ADV Films' Gunhed DVD (2004 release) was something I'd anticipated for, literally, years. And although I was disappointed about the initial information I'd managed to glean about the DVD (full frame, English dub), I was nevertheless encouraged because I was really impressed with how well ADV did with--and how much work they put into--the new Gamera Trilogy. But from the very first seconds of the DVD, I knew something had gone terribly wrong.
The source print is terrible; the picture is too bright and the colors are desaturated. The transfer is blurry, as if you're watching through a dirty window. (My 20-year-old VHS copy of the original Japanese laserdisc far surpasses this DVD.) The title credits are jumpy and smeared. Also, the name "Alan Smithee" has obviously been superimposed over director Masato Harada's name. Similarly, the original Japanese "side-titles" are covered up as they appear, leading to some off colors and weird split images. I suppose you could call it widescreen, but just on a technicality. (The non-anamorphic picture stretches to fill my HDTV screen, simultaneously squishing the picture. Using the 4:3 format fixes the aspect ratio but puts the picture in a smaller box in the middle of the screen.) I suspect that the source print was a version made for theatrical distribution outside Japan (the credit for Randy Reyes ["Landy Leyes"] credit lends credence to this theory)--excusing ADV somewhat, but not acquitting them entirely.

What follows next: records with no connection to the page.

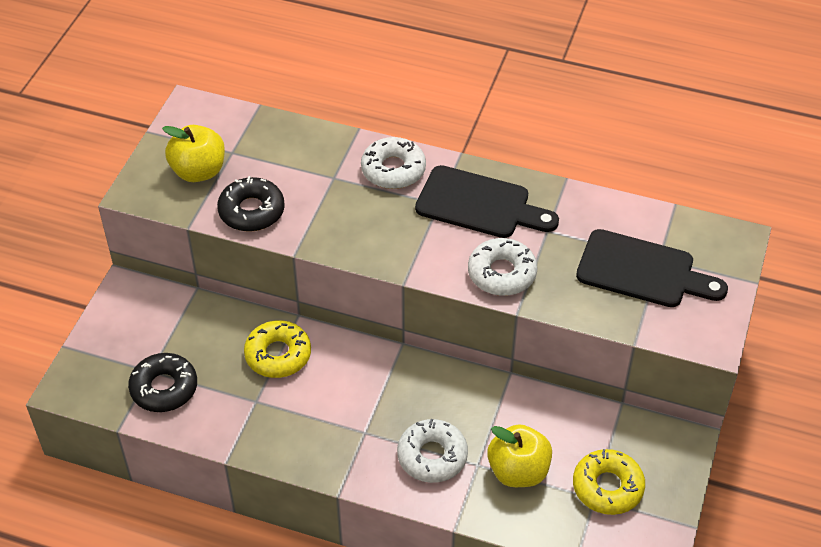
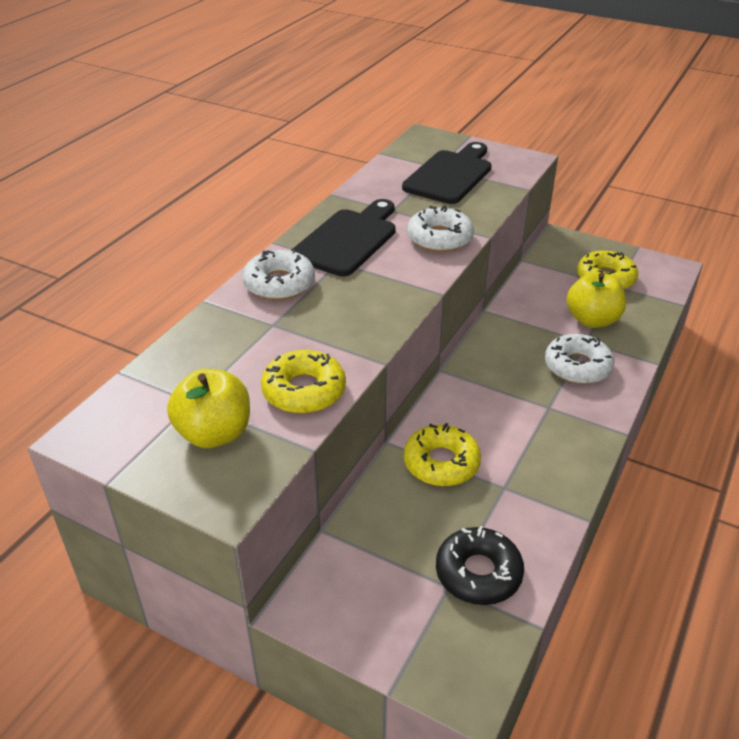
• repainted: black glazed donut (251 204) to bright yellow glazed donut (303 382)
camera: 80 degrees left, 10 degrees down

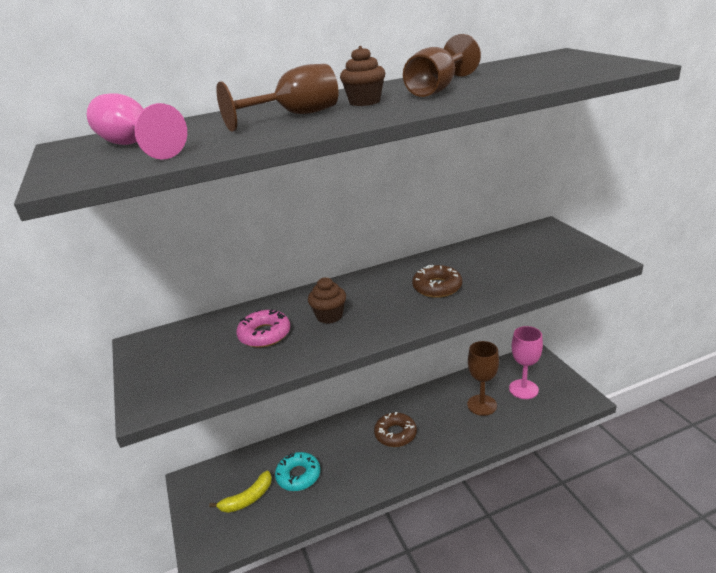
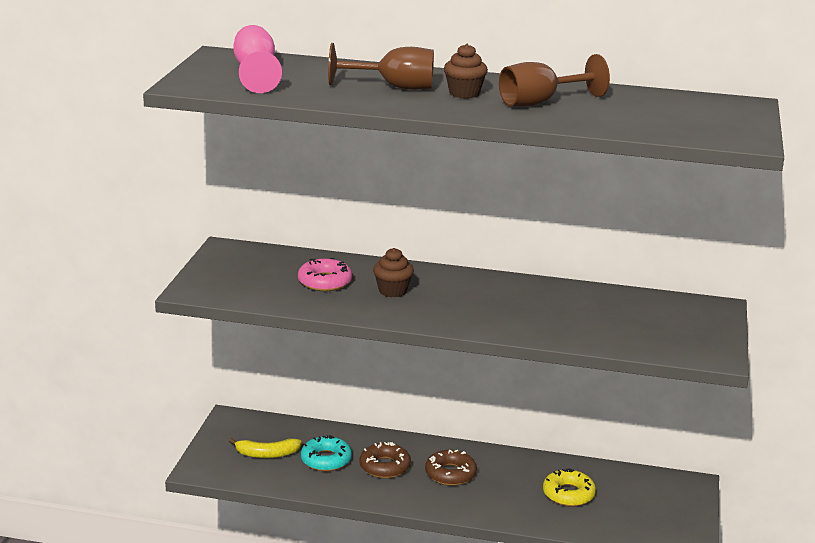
• shifted: brown glazed donut (437 281) to (385 460)
• swapped: brown goblet (483 378) to bright yellow glazed donut (569 487)
• gone: pink goblet (526 362)
camera: 30 degrees right, 5 degrees down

The English dub is the same stomach-churning abomination, done by a bunch of ex-Shaw Brothers hacks, used in ADV's 1997 VHS version. (I'm sure the voiceover artists are wonderful people, but the new character voices are uniformly careless. Only Brenda Bakke retained her own voice, which makes me wonder why no other English-speaking characters did.)
About the only good things I have to say about the DVD are that 1) it hasn't been edited down; it's the same version as on the LD; and 2) it contains the original Japanese audio track and English subtitles, so I finally know what the Japanese-speaking characters are saying--assuming the translation is accurate, of course. That actually added a lot of enjoyment for me: It fleshed out the story, explained a few things and made for a greater appreciation of the characters. (Sure, I have the manga, but any similarity between the two, in my opinion, is purely coincidental.)

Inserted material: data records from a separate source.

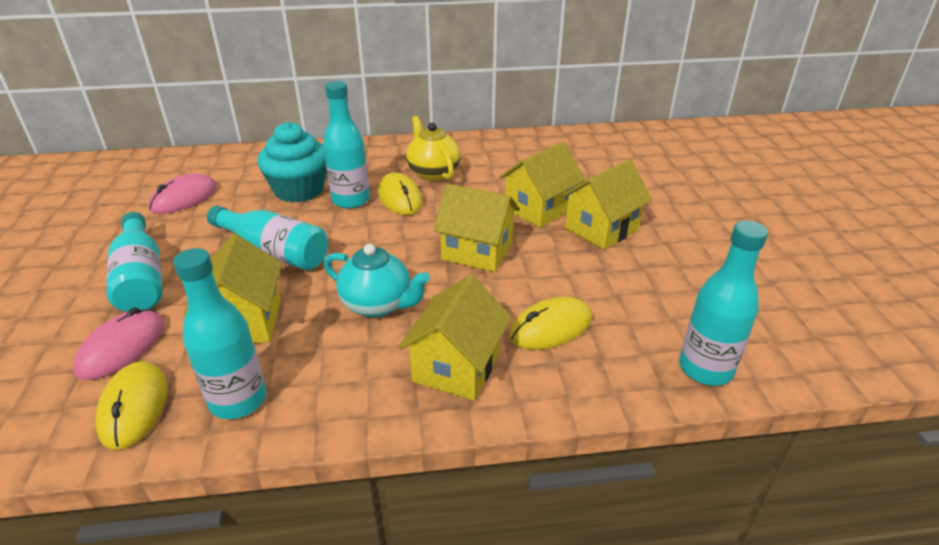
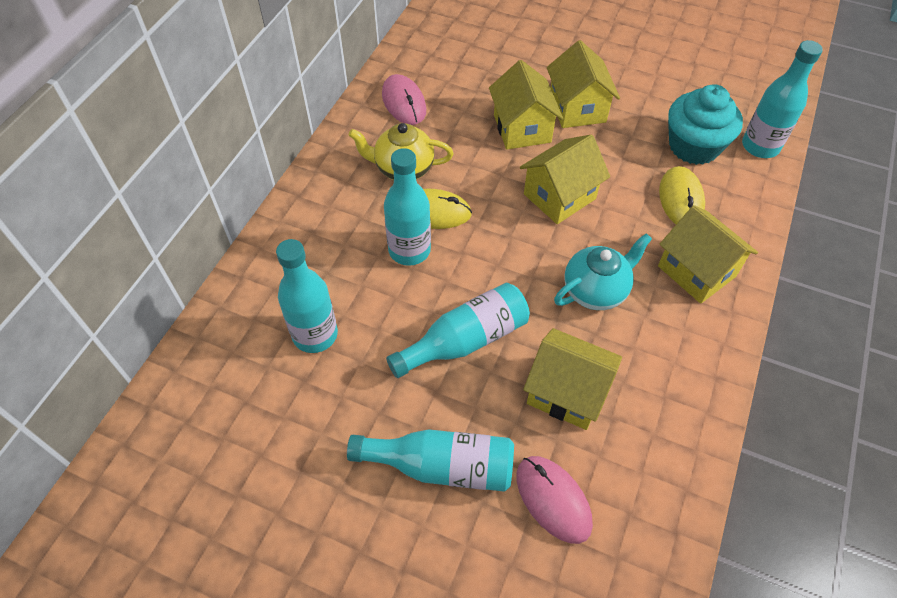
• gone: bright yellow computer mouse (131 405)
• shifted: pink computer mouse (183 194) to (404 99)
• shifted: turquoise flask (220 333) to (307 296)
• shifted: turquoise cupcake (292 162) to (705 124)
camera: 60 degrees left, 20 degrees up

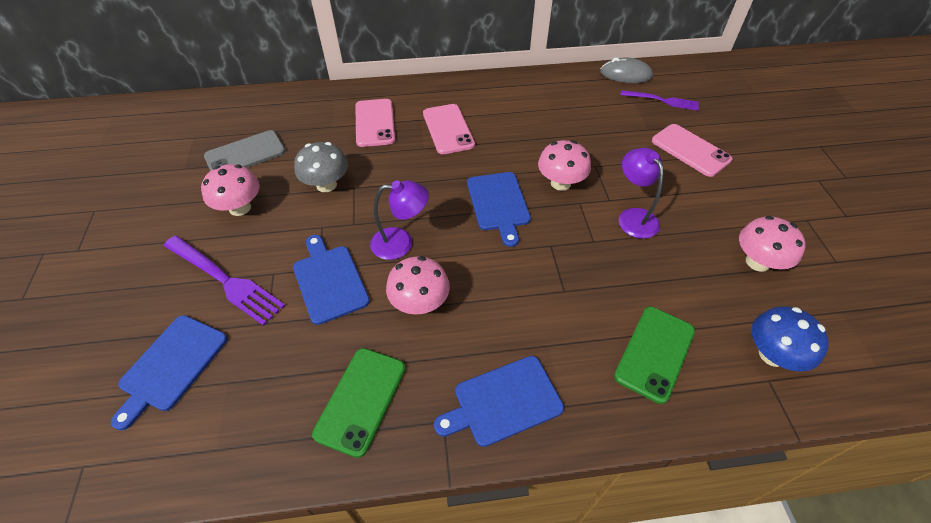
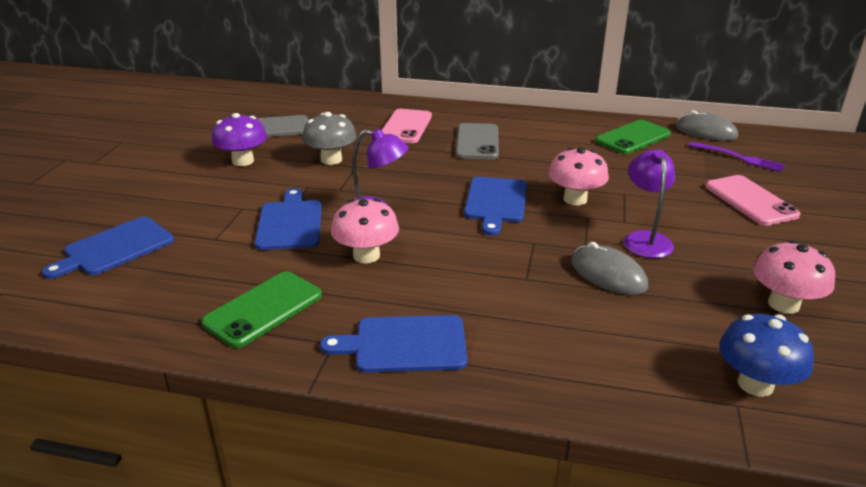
• gone: purple dinner fork (224 281)
• repainted: pink toadstool (230 190) to purple toadstool (239 139)
• repainted: pink mobile phone (449 129) to grey mobile phone (477 141)
• shifted: emerald mobile phone (654 355) to (633 137)
• new: grey computer mouse (609 268)
camera: 20 degrees right, 20 degrees down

So why would an otherwise reputable company put out a product that's so shockingly bad? I can only assume that ADV got the import rights cheap and then, figuring they wouldn't make much money on DVD sales, cranked out a quickie transfer and some discs as cheaply as possible--a self-fulfilling prophecy if I've ever seen one. But if they already had the print in-hand from having done the VHS version, then why wait so long to put out the DVD?
Too bad, ADV. I expected so much more. The best version I've found on DVD is a Japanese Region 2 import from DVD Toho. No English subs, though.
*A note on the 2008 release. I must be a glutton for punishment, but I bought this version hoping for some improvement over the 2004 release. No such luck. This one got a new cover but otherwise the content is the same.